Sandie [00:00:37] And my name is Sandie Morgan.

Dave [00:00:39] And this is the show where we empower you to study the issues, for you to be a voice, and make a difference in ending human trafficking. Sandie, I’m really interested in this conversation today as I am in virtually every conversation we have because we’re going to dive in on supply chain transparency. And this is something we’ve talked a lot about, and yet I don’t have a clear answer in my mind as to the question that we’re posing in this title, which is who’s watching the watchdog? This is a big question, right?

Sandie [00:01:09] It’s going to be a great interview.

Dave [00:01:11] I am glad to welcome to the show today, Benjamin Thomas Greer. He is in the role at the California Governor’s Office of Emergency Services as a subject matter expert in the field of human trafficking and child sexual exploitation. Specifically, he’s instructing and developing human trafficking courses for law enforcement and emergency personnel. Before joining Cal OES, he served as a special deputy attorney general with the California Department of Justice, office of the attorney general. There he led a team and a comprehensive report for the California attorney general entitled The State of Human Trafficking in California back in 2012. He has published numerous American law review and international journal articles and has presented and lectured in 10 different countries. Benjamin, so glad to welcome you to our show.
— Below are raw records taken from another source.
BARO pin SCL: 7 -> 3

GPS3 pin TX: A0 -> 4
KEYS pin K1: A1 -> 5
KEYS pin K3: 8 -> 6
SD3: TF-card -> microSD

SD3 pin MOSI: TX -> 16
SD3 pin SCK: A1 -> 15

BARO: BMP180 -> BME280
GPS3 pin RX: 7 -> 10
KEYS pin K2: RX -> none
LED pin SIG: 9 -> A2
Benjamin [00:02:02] Thank you very much for having me.

Sandie [00:02:03] Well, I’m really excited to have you because I’ve been really impressed with how many articles you’ve researched and written and published, and I’ve especially been interested and followed your writing on supply chain transparency. And one of the articles that were really gripping was “Who’s watching the watchdog?” So, I thought we could have a conversation today about the efficacy of supply chain transparency. Are you up for that?
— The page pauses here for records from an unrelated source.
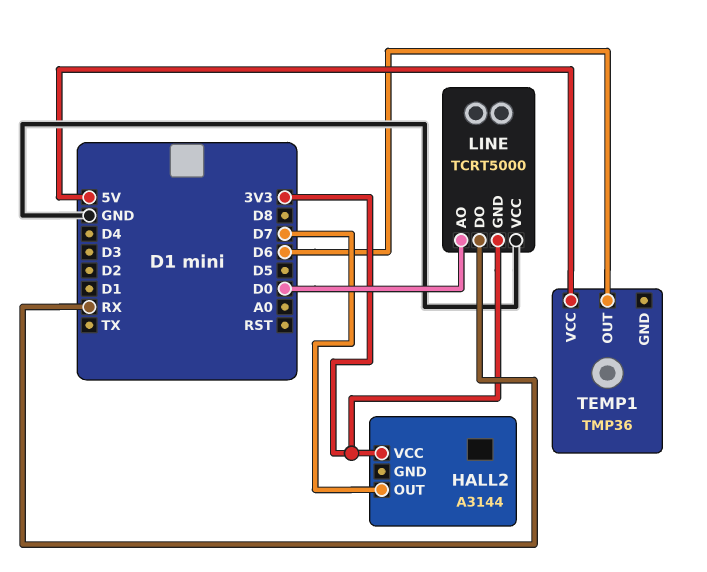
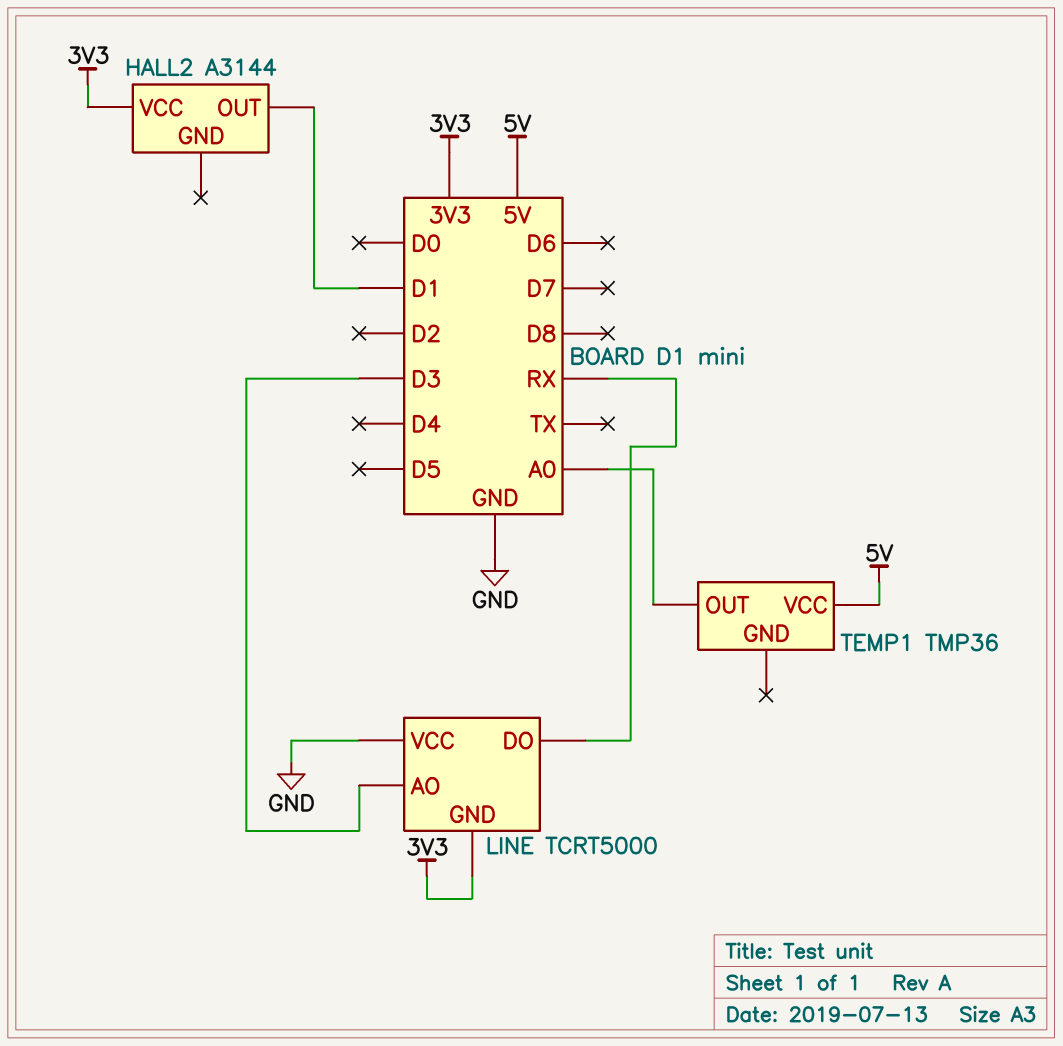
HALL2 pin OUT: D7 -> D1
LINE pin AO: D0 -> D3
TEMP1 pin OUT: D6 -> A0

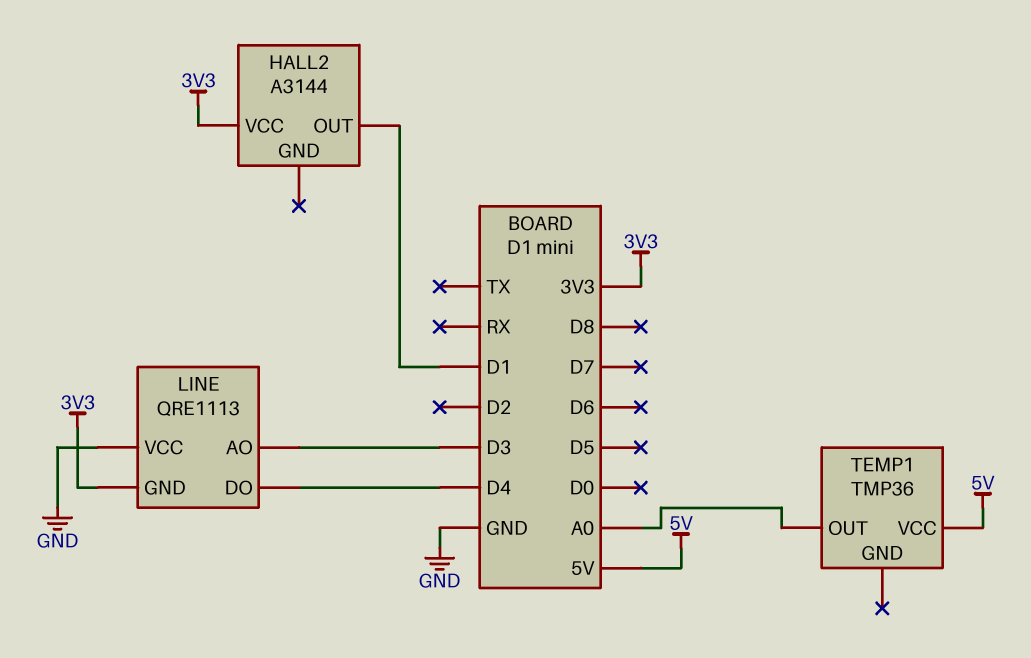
LINE: TCRT5000 -> QRE1113
LINE pin DO: RX -> D4

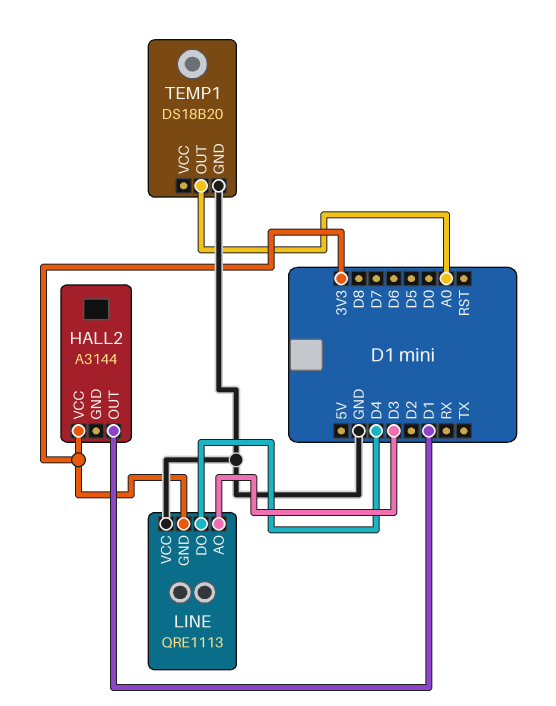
TEMP1: TMP36 -> DS18B20
TEMP1 pin GND: none -> GND
TEMP1 pin VCC: 5V -> none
Benjamin [00:02:33] Absolutely, I’d love to.

Sandie [00:02:34] Okay. So, let’s just start with, would you explain why we support this idea of supply chain transparency? What does that mean to ending human trafficking?

Benjamin [00:02:49] Well, as we’ve seen in the last couple of decades, as the global economy extends and reaches into farther regions of the globe, consumers are probably less aware of where the products that they purchase come from and how they’re assembled. And that is individuals who want to exploit labor, the opportunity to coerce or force victims around the world in either the mining or manufacturing of raw minerals, manufacturing or assembly of products. And so, it’s really important for consumers if they want to be thoughtful and impactful consumers to understand the supply chain of the products that they’re purchasing.

Sandie [00:03:35] Okay. So, I was very excited when California passed the California Supply Chain Transparency Act. What does that actually do for us?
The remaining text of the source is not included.